Lorsque j’arrive à Thuillies, un petit village non loin de Thuin, dans le Hainaut, Willy KEUWEZ m’attend devant sa maison. Sa voiture, une Ford sport rouge avec une ligne bleue au milieu, ressemble à une voiture de rallye. « Tu sais dans ce métier, faut être passionné, sinon ce n’est pas la peine. » Carrossier formé sur le tas par son père, Willy KEUWEZ a alors à peine 16 ans. Sa formation de mécanicien, il l’obtiendra en cours du soir, quelques années plus tard. Aujourd’hui, il a quitté le garage pour l’atelier d’une école de la région de Charleroi. Mais malgré sa nouvelle casquette d’enseignant, Willy se considère avant tout comme un carrossier. « Ce sont les clients qui m’ont fait arrêter le boulot au garage », dit-il alors qu’il allume déjà sa deuxième cigarette. Mais à l’écouter, on a du mal à le croire.
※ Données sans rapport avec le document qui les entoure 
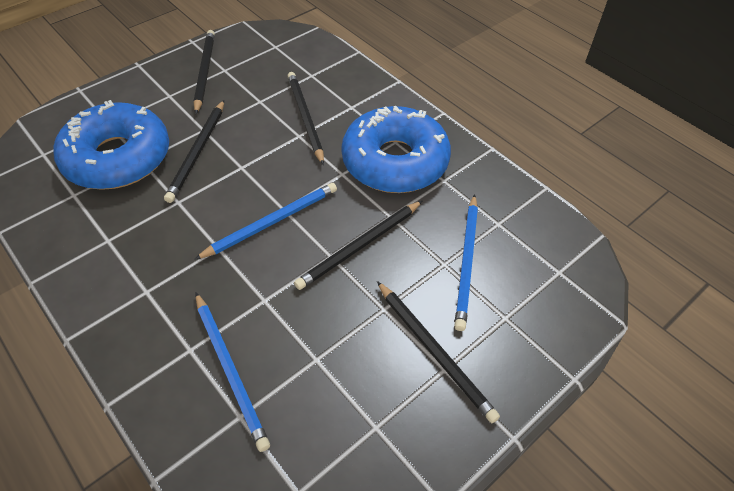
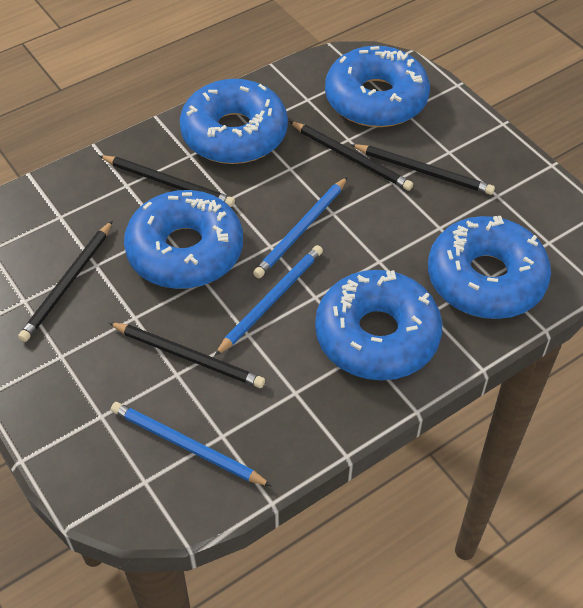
blue donut: 2 -> 5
La passion pour le métier et, du coup, l’envie de transmettre à la génération suivante semblent l’avoir amené à pousser la porte d’une école, il y a quelques années maintenant.
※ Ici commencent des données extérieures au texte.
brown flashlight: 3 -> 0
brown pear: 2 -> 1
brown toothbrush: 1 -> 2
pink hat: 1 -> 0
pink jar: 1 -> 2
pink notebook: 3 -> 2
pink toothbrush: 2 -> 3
« Au début, quand je me suis lancé dans l’enseignement, cela n’a pas été facile. », confie-t-il. « Je suis carrossier, mais j’ai appris grâce à mon père sur le terrain.
Par exemple, quand il faut faire une recharge à l’étain (lorsque l’on restaure un véhicule ancien, par exemple), moi je savais la faire, mais j’aurais été incapable d’expliquer pourquoi. Or, les élèves demandent pourquoi. » Du coup, il lui a fallu se former afin de pouvoir offrir des réponses aux questions des élèves. Cette réalité a amené Willy KEUWEZ à penser qu’il faut maintenir un enseignement théorique et des ateliers à l’école, tout en augmentant le temps passé par l’élève sur le terrain, entre les mains d’un professionnel.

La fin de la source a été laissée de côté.